Sobre o pedido de habeas corpus por prisão ilegal, dispõe o artigo 222.º CPPenal que,
“1 - A qualquer pessoa que se encontrar ilegalmente presa o Supremo Tribunal de Justiça concede, sob petição, a providência de habeas corpus.
2 - A petição é formulada pelo preso ou por qualquer cidadão no gozo dos seus direitos políticos, é dirigida, em duplicado, ao Presidente do Supremo Tribunal de Justiça, apresentada à autoridade à ordem da qual aquele se mantenha preso e deve fundar-se em ilegalidade da prisão proveniente de:
a) Ter sido efetuada ou ordenada por entidade incompetente;
b) Ser motivada por facto pelo qual a lei a não permite; ou
c) Manter-se para além dos prazos fixados pela lei ou por decisão judicial”.
São taxativos os pressupostos do habeas corpus - que também tem consagração constitucional, cfr. artigo 31.º da CRP.
Enquanto no Decreto Lei 35 043, de 20 de outubro de 1945, «o habeas corpus é um remédio excepcional para proteger a liberdade individual nos casos em que não haja qualquer outro meio legal de fazer cessar a ofensa ilegítima dessa liberdade», hoje, e mais nitidamente após as alterações de 2007, com o aditamento do n.º 2 ao artigo 219.º do CPPenal, o instituto não deixou de ser um remédio excecional, mas coexiste com os meios judiciais comuns, nomeadamente com o recurso.
A providência de habeas corpus que não se confunde com o recurso, nem com os fundamentos deste, como diz Germano Marques da Silva, Curso de Processo Penal, II, Lisboa, Editorial Verbo, 1993, 260, o habeas corpus “não é um recurso, é uma providência extraordinária com a natureza de acção autónoma com fim cautelar, destinada a pôr termo em muito curto espaço de tempo a uma situação de ilegal privação de liberdade”.
Convém ter presente, como se refere no artigo 31.º/1 CRP, que “haverá habeas corpus contra o abuso de poder, por virtude de prisão ou detenção ilegal, a requerer perante o tribunal competente”. Ou seja, esta providência, que inclusivamente pode ser interposta por qualquer cidadão no gozo dos seus direitos políticos, artigo 31.º/2 CRP, tem apenas por finalidade libertar quem está preso ou detido ilegalmente e, por isso, é uma medida excecional e muito célere.
De resto, quando se aprecia a providência de habeas corpus não se vai analisar o mérito da decisão que determina a prisão, nem tão pouco erros procedimentais (cometidos pelo tribunal ou pelos sujeitos processuais) já que esses devem ser apreciados em sede de recurso, mas tão só incumbe decidir se ocorrem quaisquer dos fundamentos indicados no artigo 222.º/2 CPPenal.
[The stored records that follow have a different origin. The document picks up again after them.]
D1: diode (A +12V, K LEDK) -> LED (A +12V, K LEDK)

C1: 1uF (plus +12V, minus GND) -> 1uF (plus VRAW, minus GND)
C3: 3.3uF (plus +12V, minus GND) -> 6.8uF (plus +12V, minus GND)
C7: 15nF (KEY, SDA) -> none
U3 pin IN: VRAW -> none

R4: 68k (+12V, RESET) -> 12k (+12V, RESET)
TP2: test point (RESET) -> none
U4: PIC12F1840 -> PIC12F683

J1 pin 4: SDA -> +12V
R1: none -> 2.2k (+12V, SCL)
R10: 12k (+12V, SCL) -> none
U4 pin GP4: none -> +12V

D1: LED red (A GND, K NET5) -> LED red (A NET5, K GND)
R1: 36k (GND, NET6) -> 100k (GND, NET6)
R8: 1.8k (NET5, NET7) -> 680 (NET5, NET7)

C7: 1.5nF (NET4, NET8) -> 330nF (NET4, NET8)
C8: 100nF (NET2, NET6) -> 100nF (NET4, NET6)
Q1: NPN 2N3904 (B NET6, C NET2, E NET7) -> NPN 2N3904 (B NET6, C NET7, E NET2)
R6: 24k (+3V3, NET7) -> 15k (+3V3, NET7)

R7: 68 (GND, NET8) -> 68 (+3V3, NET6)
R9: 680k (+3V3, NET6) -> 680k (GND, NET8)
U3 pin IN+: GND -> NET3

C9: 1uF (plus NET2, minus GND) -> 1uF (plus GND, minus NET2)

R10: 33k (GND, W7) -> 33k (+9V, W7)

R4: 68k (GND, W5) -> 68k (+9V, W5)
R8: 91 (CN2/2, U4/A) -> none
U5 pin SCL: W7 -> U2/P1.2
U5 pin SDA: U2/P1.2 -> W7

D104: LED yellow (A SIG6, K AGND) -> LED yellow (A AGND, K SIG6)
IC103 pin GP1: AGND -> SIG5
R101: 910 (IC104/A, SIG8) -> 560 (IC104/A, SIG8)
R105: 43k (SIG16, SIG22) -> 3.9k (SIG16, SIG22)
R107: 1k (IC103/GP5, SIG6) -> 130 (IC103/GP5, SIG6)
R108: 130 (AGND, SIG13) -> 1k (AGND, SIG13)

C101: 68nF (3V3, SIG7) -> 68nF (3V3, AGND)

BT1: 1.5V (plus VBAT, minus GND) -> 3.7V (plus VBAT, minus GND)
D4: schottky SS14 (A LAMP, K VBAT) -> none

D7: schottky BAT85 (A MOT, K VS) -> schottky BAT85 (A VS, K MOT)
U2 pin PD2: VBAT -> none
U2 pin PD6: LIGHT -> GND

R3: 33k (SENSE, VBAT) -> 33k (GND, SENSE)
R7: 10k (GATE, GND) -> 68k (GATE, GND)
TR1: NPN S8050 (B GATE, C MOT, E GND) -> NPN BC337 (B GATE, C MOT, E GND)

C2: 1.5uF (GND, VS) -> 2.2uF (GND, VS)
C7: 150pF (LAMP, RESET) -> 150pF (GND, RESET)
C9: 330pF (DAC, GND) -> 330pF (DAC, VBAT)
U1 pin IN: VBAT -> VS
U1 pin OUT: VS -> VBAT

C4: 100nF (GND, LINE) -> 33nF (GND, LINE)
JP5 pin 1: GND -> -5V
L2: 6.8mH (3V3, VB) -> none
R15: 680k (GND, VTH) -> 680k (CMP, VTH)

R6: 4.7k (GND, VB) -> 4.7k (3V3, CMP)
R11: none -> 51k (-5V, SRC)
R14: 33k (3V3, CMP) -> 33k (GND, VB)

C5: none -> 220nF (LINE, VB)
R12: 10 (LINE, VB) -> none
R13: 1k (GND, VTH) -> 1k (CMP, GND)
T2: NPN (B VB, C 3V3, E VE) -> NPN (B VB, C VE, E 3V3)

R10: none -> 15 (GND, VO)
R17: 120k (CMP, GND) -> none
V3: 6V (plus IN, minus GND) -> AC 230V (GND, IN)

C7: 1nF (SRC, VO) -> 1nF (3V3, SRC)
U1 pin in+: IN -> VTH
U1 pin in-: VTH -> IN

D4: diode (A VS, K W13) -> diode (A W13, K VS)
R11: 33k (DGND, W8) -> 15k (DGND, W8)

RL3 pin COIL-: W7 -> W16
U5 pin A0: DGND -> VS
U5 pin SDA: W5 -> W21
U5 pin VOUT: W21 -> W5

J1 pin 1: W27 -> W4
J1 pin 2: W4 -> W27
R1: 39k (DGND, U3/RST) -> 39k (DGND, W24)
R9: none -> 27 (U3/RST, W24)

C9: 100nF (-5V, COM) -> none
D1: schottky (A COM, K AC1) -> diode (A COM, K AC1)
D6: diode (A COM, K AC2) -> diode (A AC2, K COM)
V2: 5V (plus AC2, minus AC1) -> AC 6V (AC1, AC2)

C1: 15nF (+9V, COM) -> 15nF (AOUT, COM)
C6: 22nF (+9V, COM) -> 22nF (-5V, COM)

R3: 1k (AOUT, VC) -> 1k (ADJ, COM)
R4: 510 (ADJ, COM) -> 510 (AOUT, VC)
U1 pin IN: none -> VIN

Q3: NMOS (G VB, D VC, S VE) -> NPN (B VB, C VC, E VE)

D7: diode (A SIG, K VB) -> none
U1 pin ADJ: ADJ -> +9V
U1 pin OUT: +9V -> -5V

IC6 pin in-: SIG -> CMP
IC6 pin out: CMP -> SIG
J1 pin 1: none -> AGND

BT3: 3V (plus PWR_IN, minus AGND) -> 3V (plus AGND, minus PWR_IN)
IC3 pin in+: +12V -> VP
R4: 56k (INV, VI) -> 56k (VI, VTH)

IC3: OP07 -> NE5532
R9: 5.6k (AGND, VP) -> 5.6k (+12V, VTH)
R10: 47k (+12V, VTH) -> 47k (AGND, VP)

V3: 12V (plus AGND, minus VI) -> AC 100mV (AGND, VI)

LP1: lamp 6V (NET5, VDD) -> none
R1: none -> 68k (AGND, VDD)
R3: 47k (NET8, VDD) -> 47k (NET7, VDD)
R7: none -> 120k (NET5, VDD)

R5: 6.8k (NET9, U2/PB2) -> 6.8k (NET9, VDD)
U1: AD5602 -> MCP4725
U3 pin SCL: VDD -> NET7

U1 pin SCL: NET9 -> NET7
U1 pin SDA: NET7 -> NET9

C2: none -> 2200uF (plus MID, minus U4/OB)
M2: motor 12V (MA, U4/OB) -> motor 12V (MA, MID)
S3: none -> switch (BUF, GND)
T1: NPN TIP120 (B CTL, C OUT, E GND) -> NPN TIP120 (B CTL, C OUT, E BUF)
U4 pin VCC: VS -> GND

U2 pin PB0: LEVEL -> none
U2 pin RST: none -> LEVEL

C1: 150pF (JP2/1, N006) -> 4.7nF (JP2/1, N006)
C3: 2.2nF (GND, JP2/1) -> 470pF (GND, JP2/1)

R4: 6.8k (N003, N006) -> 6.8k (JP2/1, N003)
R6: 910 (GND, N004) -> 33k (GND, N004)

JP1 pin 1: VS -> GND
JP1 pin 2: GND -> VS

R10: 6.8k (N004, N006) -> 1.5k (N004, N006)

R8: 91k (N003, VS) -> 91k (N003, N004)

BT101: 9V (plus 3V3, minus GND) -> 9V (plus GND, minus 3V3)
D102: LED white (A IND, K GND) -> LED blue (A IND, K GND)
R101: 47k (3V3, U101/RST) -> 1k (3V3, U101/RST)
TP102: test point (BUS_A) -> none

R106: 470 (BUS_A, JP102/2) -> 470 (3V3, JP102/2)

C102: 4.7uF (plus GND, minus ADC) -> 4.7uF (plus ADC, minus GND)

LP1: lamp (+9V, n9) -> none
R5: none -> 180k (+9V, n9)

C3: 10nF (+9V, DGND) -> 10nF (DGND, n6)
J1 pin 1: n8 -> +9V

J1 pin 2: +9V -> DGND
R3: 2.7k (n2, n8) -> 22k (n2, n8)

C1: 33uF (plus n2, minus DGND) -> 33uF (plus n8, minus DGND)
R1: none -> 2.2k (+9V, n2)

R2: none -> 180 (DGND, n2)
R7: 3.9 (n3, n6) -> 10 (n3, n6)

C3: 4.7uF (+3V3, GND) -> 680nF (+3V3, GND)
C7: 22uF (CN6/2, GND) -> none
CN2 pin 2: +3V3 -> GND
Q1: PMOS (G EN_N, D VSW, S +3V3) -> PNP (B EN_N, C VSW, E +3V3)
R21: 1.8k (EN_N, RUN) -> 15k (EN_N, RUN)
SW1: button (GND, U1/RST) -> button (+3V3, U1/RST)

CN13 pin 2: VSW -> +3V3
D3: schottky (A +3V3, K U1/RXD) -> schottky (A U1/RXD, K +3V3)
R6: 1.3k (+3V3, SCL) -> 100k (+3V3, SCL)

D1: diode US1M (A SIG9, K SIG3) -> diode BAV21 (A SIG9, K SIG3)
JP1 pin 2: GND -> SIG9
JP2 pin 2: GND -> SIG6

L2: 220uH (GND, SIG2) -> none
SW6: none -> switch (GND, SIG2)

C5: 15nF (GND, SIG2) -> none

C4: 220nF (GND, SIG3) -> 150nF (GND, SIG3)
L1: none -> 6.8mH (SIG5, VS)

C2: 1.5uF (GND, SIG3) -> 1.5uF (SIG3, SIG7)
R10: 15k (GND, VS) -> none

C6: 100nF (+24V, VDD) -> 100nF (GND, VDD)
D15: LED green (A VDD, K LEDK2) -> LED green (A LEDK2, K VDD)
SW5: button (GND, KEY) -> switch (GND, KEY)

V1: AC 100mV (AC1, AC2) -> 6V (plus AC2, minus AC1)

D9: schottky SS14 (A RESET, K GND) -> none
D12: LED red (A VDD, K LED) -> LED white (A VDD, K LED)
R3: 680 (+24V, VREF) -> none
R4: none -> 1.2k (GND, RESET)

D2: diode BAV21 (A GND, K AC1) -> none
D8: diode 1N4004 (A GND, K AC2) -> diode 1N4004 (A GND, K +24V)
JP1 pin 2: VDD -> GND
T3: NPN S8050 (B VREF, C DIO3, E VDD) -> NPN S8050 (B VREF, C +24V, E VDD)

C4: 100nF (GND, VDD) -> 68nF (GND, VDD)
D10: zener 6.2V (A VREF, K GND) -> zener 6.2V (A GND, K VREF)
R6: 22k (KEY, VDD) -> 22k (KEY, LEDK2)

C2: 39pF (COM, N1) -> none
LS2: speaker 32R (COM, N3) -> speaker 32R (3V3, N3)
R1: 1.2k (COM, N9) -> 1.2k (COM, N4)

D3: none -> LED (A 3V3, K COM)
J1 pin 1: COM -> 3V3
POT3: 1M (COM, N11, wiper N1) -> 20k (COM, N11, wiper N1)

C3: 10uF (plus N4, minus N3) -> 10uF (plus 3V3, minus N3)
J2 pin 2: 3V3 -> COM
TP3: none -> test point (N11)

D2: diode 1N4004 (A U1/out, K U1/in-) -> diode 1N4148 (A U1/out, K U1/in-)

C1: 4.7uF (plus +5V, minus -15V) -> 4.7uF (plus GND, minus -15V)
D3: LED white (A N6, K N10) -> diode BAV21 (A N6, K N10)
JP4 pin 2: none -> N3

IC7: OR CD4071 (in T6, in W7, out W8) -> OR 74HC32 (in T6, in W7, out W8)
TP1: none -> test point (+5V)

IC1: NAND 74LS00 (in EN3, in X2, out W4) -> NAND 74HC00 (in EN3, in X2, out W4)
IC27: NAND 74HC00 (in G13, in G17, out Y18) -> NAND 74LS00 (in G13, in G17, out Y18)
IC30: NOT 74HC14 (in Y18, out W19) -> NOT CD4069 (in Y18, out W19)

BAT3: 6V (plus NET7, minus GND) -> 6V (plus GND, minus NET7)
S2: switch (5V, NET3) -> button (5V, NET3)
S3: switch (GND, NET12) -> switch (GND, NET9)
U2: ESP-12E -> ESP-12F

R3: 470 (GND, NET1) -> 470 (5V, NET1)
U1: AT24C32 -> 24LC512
O habeas corpus não serve para discutir decisões proferidas em outros Tribunais, mormente nos Tribunais da Relação, em sede de processos de extradição – as quais, verificando-se os respectivos pressupostos deverão ser impugnadas pelos meios próprios.
E, naturalmente, como, de resto, é jurisprudência constante e pacífica deste Tribunal, para que possa merecer acolhimento o pedido de habeas corpus é ainda necessário que a ilegalidade da prisão seja actual - actualidade reportada ao momento em que é apreciado o pedido.
Baixando ao caso concreto.
Não há margem para dúvida que o enquadramento legal preciso e concreto da pretensão do requerente reside na alínea c) do nº 2 do artigo 222º do CPPenal – prisão ilegal por se manter para além dos prazos fixados pela lei.
Importa, assim, saber se está ultrapassado o período de tempo que o legislador entendeu como razoável que, funcionando como uma causa de certeza para quem está aprisionado, igualmente se apresenta como um corolário do princípio da proporcionalidade, pois reflete / sufraga os limites temporais de restrição admissível do valor liberdade constitucionalmente albergado, cfr. neste sentido, António Gama e outros, Caiado, Comentário Judiciário do Código de Processo Penal, III, 592.
Vejamos, então, o artigo 215.º, as normas incriminatórias e suas molduras penais abstractas.
Dispõe o artigo 215.º CPPenal, sob a epígrafe de “prazos de duração máxima da prisão preventiva”, que,
“1 - A prisão preventiva extingue-se quando, desde o seu início, tiverem decorrido:
a) Quatro meses sem que tenha sido deduzida acusação;
b) Oito meses sem que, havendo lugar a instrução, tenha sido proferida decisão instrutória;
c) Um ano e dois meses sem que tenha havido condenação em 1.ª instância;
d) Um ano e seis meses sem que tenha havido condenação com trânsito em julgado.
2 - Os prazos referidos no número anterior são elevados, respectivamente, para seis meses, dez meses, um ano e seis meses e dois anos, em casos de terrorismo, criminalidade violenta ou altamente organizada, ou quando se proceder por crime punível com pena de prisão de máximo superior a 8 anos (…)”.
Está o arguido indiciado pela prática de,
- 4 crimes de roubo qualificado, pp. e pp. pelo artigo 210.º/1 e 2 alínea b) CPenal, a que corresponde a moldura penal abstracta de prisão de 3 a 15 anos de prisão;
- 7 crimes de roubo, pp. e pp. pelo artigo 210.º/1 CPenal e,
- 1 crime de roubo, na forma tentada, p. e p. pelo artigo 210.º/1 CPenal.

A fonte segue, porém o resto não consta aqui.